Surgery, if feasible, is the only curative therapy. If the tumour has metastasized (most commonly, to the liver), the tumour may be ineligible for surgery (unresectable), though there are many promising treatment modalities, such as radiolabeled octreotide, that are very effective in arresting the growth of the tumours and prolonging survival in patients with liver metastases.

Gastric Carcinoids

  • Type I gastric carcinoids- smaller than 1 cm are indolent with minimal risk for invasion and can be removed with endoscopic mucosal resection. Local surgical excision may be performed for rare larger or invasive tumors, but exceptional cases with large multifocal lesions may require gastric resection.
  • Type II gastric carcinoids- because of their generally benign course similar to type I tumors, type II tumors can usually be managed with endoscopic resection (particularly for tumors <1 cm) followed by close endoscopic surveillance. Liberal surgical excision or gastric resection with regional lymphadenectomy is performed for larger and multifocal tumors or for those with deep wall invasion or angioinvasion.In patients with multiple tumors, somatostatin analog treatment may be used to reduce tumor growth, particularly if hypergastrinemia has not been reversed by surgery.
  • Type III gastric carcinoids- behave more aggressively than type I and type II tumors, are treated with gastric resection and regional lymphadenectomy. Tumors larger than 2 cm or those with atypical histology or gastric wall invasion are most appropriately dealt with by gastrectomy or radical gastrectomy. Most of these tumors are metastatic at the time of presentation.
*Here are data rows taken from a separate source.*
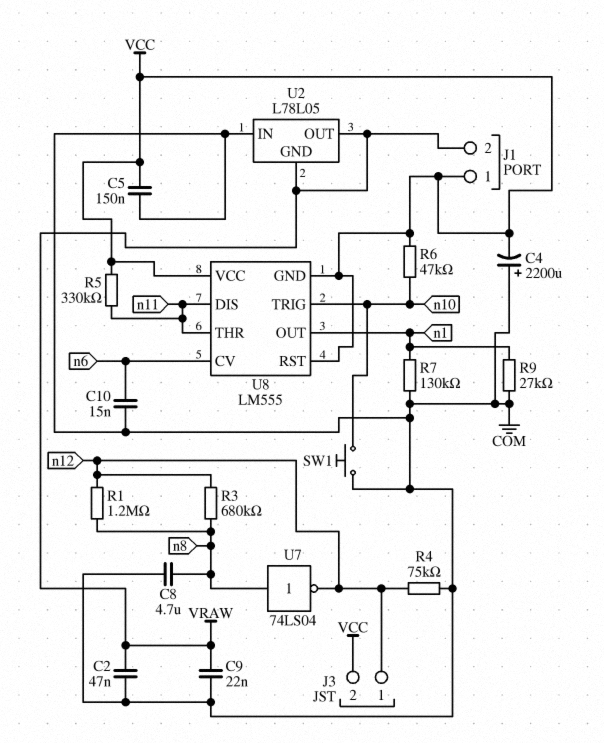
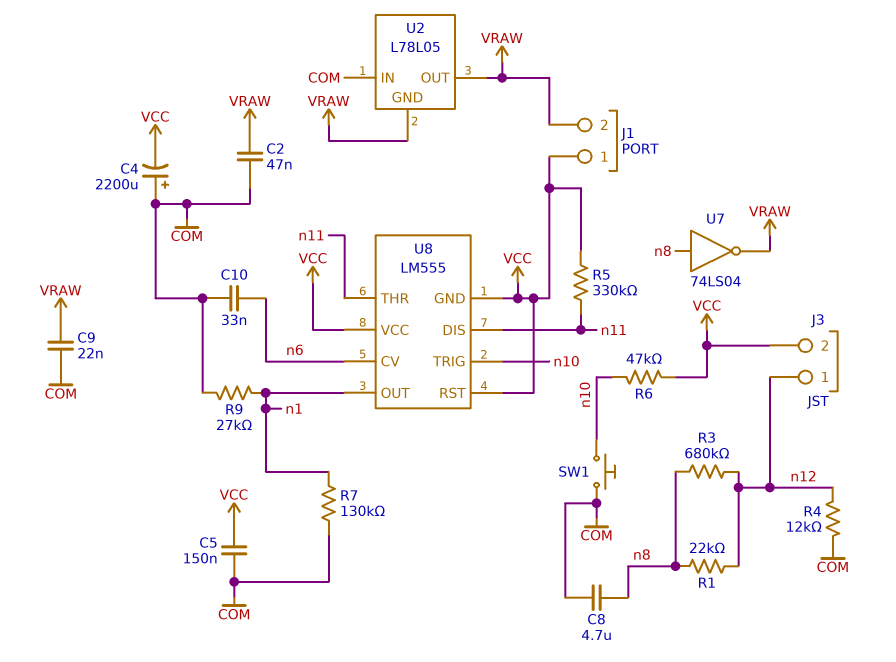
C10: 15nF (COM, n6) -> 33nF (COM, n6)
R1: 1.2M (n8, n12) -> 22k (n8, n12)
R4: 75k (COM, n12) -> 12k (COM, n12)
U7: NOT 74LS04 (in n8, out n12) -> NOT 74LS04 (in n8, out VRAW)

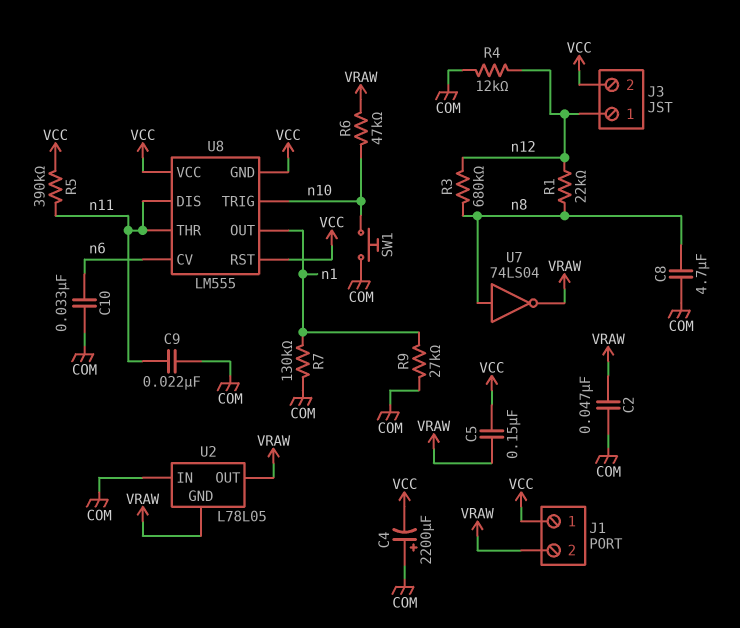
C5: 150nF (COM, VCC) -> 150nF (VCC, VRAW)
C9: 22nF (COM, VRAW) -> 22nF (COM, n11)
R5: 330k (VCC, n11) -> 390k (VCC, n11)
R6: 47k (VCC, n10) -> 47k (VRAW, n10)

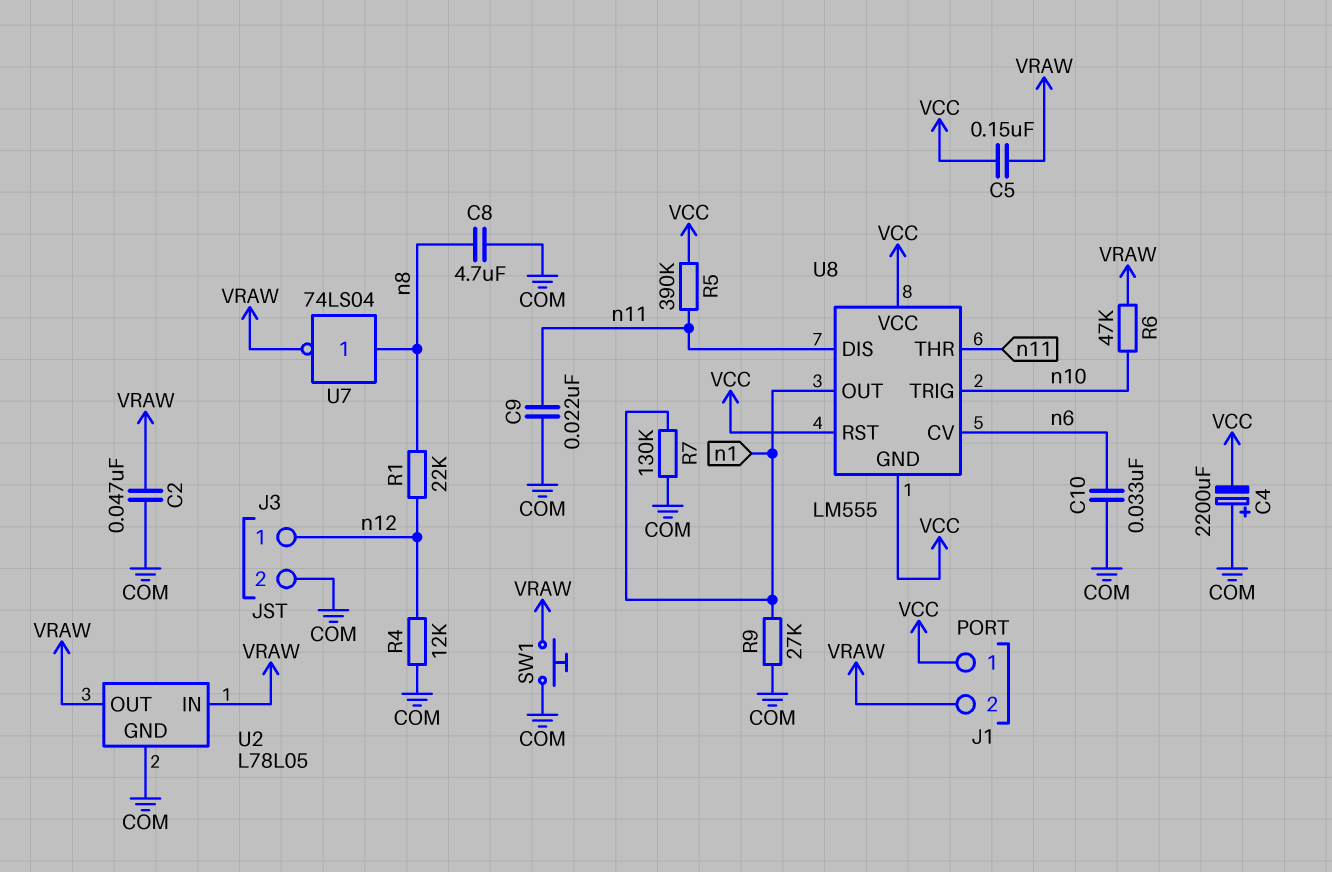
J3 pin 2: VCC -> COM
R3: 680k (n8, n12) -> none
SW1: button (COM, n10) -> button (COM, VRAW)
U2 pin GND: VRAW -> COM
U2 pin IN: COM -> VRAW

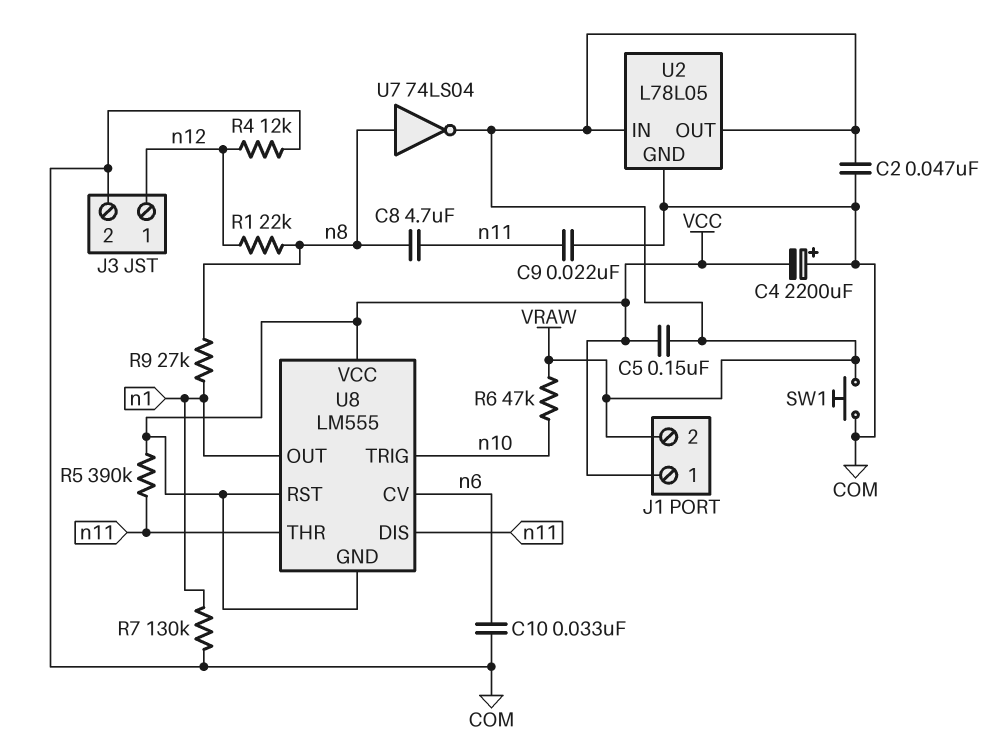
C8: 4.7uF (COM, n8) -> 4.7uF (n8, n11)
R9: 27k (COM, n1) -> 27k (n1, n8)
The 5-year survival may approach 50%, but, in patients with distant metastases, it is only 10%.

Duodenal Carcinoids

In general, endoscopic excision of primary duodenal carcinoids appears to be most appropriate for tumors smaller than 1 cm. Duodenal carcinoids smaller than 2 cm may be excised locally; for tumors between 1 cm and 2 cm, complete resection is ensured by operative full-thickness excision. Follow-up endoscopy is indicated. Tumors larger than 1 cm may be difficult to remove completely endoscopically and should be evaluated with endoscopic ultrasonography before endoscopic resection is attempted because of their potential to invade beyond the submucosa.